32739 返信 Re:「ドイツ語」を話すユダヤ人(Re:「十分」…貴方はこれを何と言ひますか:余談) URL tpkn 2005/02/06 01:42
梶村さん、

> まず、イディッシュがイディッシュ語といえるか否かについてもついても学者の間に議論が分かれています。つまり単なる方言ではなかろうかという議論です。たとえば、沖縄の石垣島の方言を石垣語とは言えないように。

それは、イディッシュを独立した言語として扱うかドイツ語の方言として扱うかという問題でしょう。ちなみに石垣方言は辞書もありますし、比較するなら「東京方言―石垣方言」「ドイツ語―イディッシュ」という対比でなければおかしいでしょう。石垣方言は八重山諸語のひとつですし、日本語の二大方言のひとつ、琉球語の一部でもあります。

> イディッシュというのは、おっしゃるとおりドイツ語圏内で古いヘブライ語その他の言語を話していたユダヤ人がドイツ語の大きな影響を受けて話し続けた言葉です。

ドイツ語圏内でヘブライ語を話していた人々が、かつていたのでしょうか? ヘブライ語はパレスチナで古典ヘブライ語から直接復活したものだと思っていましたが…。ちなみにイディッシュは、ヘブライ語がドイツ語に影響を受けたものではなく、ドイツ語がヘブライ語の影響を受けたものでしょう。

> それに、ドイツ語が基礎のひとつであるにしても、この言葉は書いても聴いてもドイツ人には理解できません。よそから来た人が石垣島の方言がさっぱりわからないよりももっともっと極端です。
> 戦後になってイディッシュはヨーロッパではほぼ死語になり、ニューヨークへ逃亡したユダヤ人の間で(ここでは新聞もあったとのことです)とイスラエルでほんの一部が話されていましたが、現在ではほぼ消滅しました。

なるほど。ドイツでイディッシュ語を聞いたことがないのでなんとも言えませんが、こういう経験をしたことはあります。昔アジアを旅行していた頃、同じホテルにイスラエル人の旅行者がいたのですが、彼らがなぜかドイツ語で話していたのです。そのときは不思議な感じがしたのですが、後から考えて、あれはイディッシュだったのかと思いました(私はドイツ語は話すことも書くこともできません)。しかし、梶村さんのお話によると、彼ら(90年頃に20代だった若者でした)はドイツ語で話していた可能性が高いわけですね?

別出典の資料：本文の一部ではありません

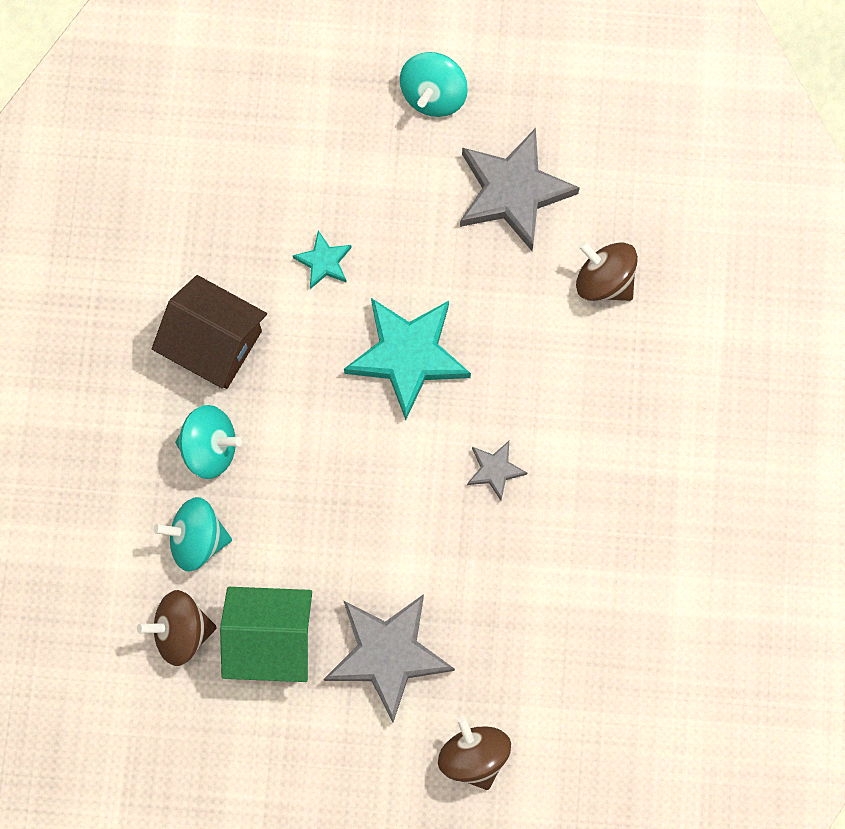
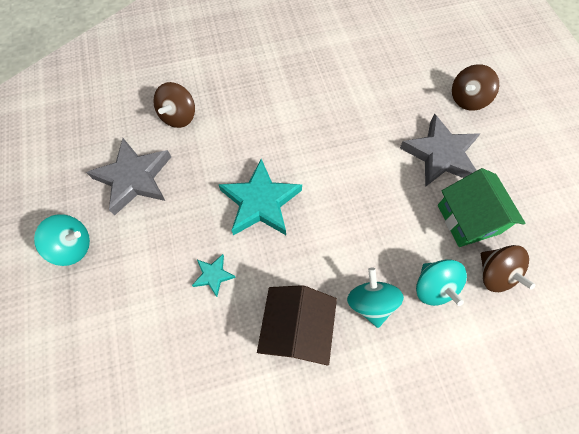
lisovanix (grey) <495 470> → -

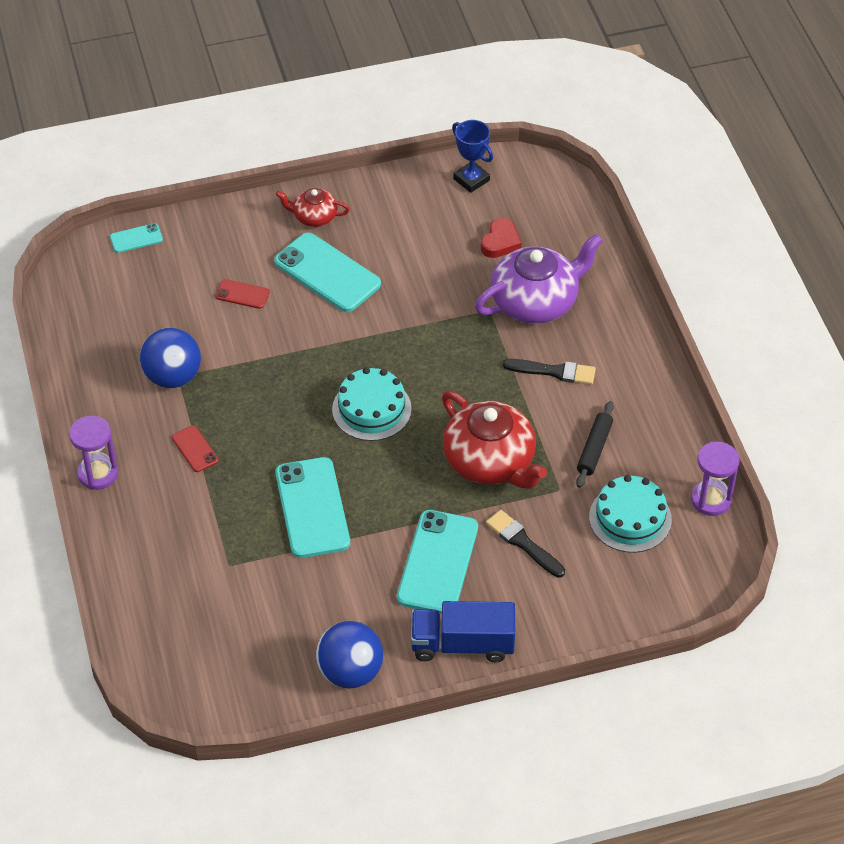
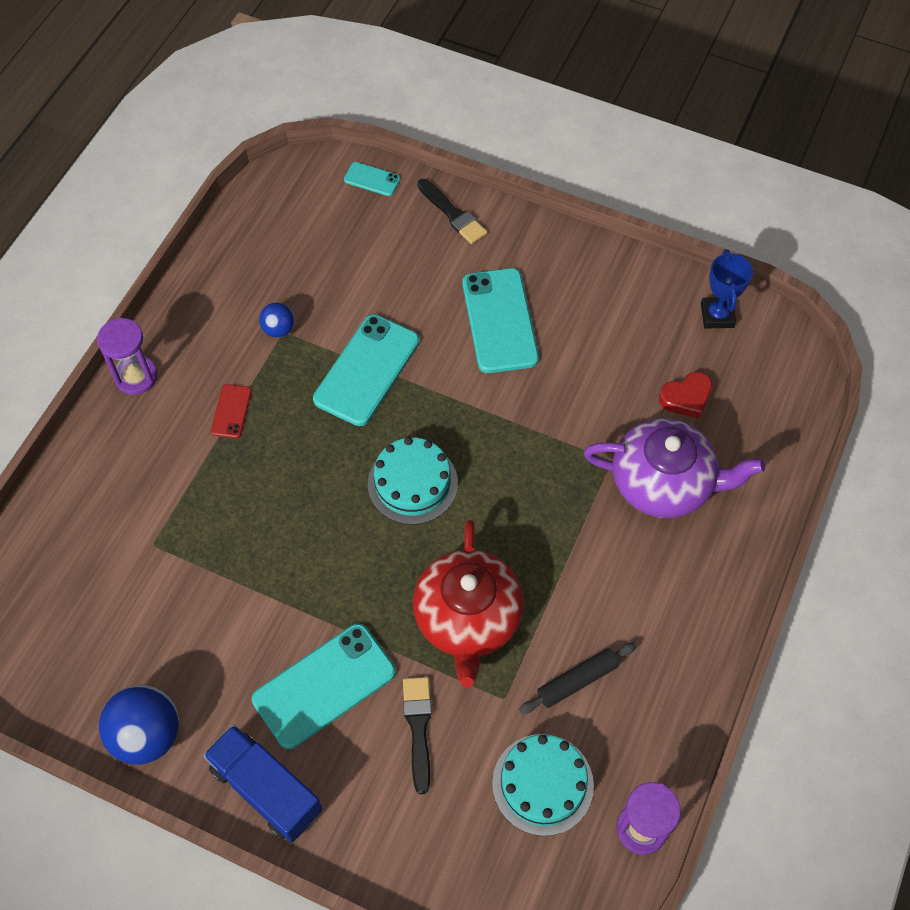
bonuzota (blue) <173 377> → bonuzota (blue) <279 329>, x0.53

> ですから、イディッシュとドイツ語の差は朝鮮語と日本語の違いぐらいは最低でもあります。文法構造が似ているとか、語源がドイツ語の単語が多い(日本語と朝鮮語では漢語が多いのと同じように)といったぐわいです。

これはちょっと同意できません。イディッシュは、言語学的には完全にドイツ語の一方言です。ドイツ人が聞いて理解できないとしたら、ヘブライ語彙やスラヴ語彙が多く混じっているからでしょう。私の手元にもイディッシュのテキストブックがありますが、見たところ、言語としてはほとんどドイツ語ですよ。

ここにごく簡単な日常会話の対照表がありますが、ドイツ人が日常会話のレベルでこうしたイディッシュを聞いて理解できないとはちょっと考えられません。
http://www.din.or.jp/~a_ohno/pages/Deu_jiddisch.htm

内容が文学に傾けば傾くほど語彙が乖離し、理解不能にはなると思いますが、少なくともこのレベルでは、イディッシュは「なまったドイツ語」でしかありません。朝鮮語と日本語どころか、琉球語と日本語、さらには九州弁と京都弁よりもずっと近い言葉なのではないかと思います。ちなみに朝鮮語と日本語は、英語とイタリア語よりももっと離れております。

で、言いたいことはですね。イディッシュはもともとドイツ語から派生したクレオールですから、ユダヤ人がイディッシュからドイツ語にスイッチするのと朝鮮人が日本語にスイッチするのとでは、状況も言語も全然違うので比較対照にならないのではないか?ということです。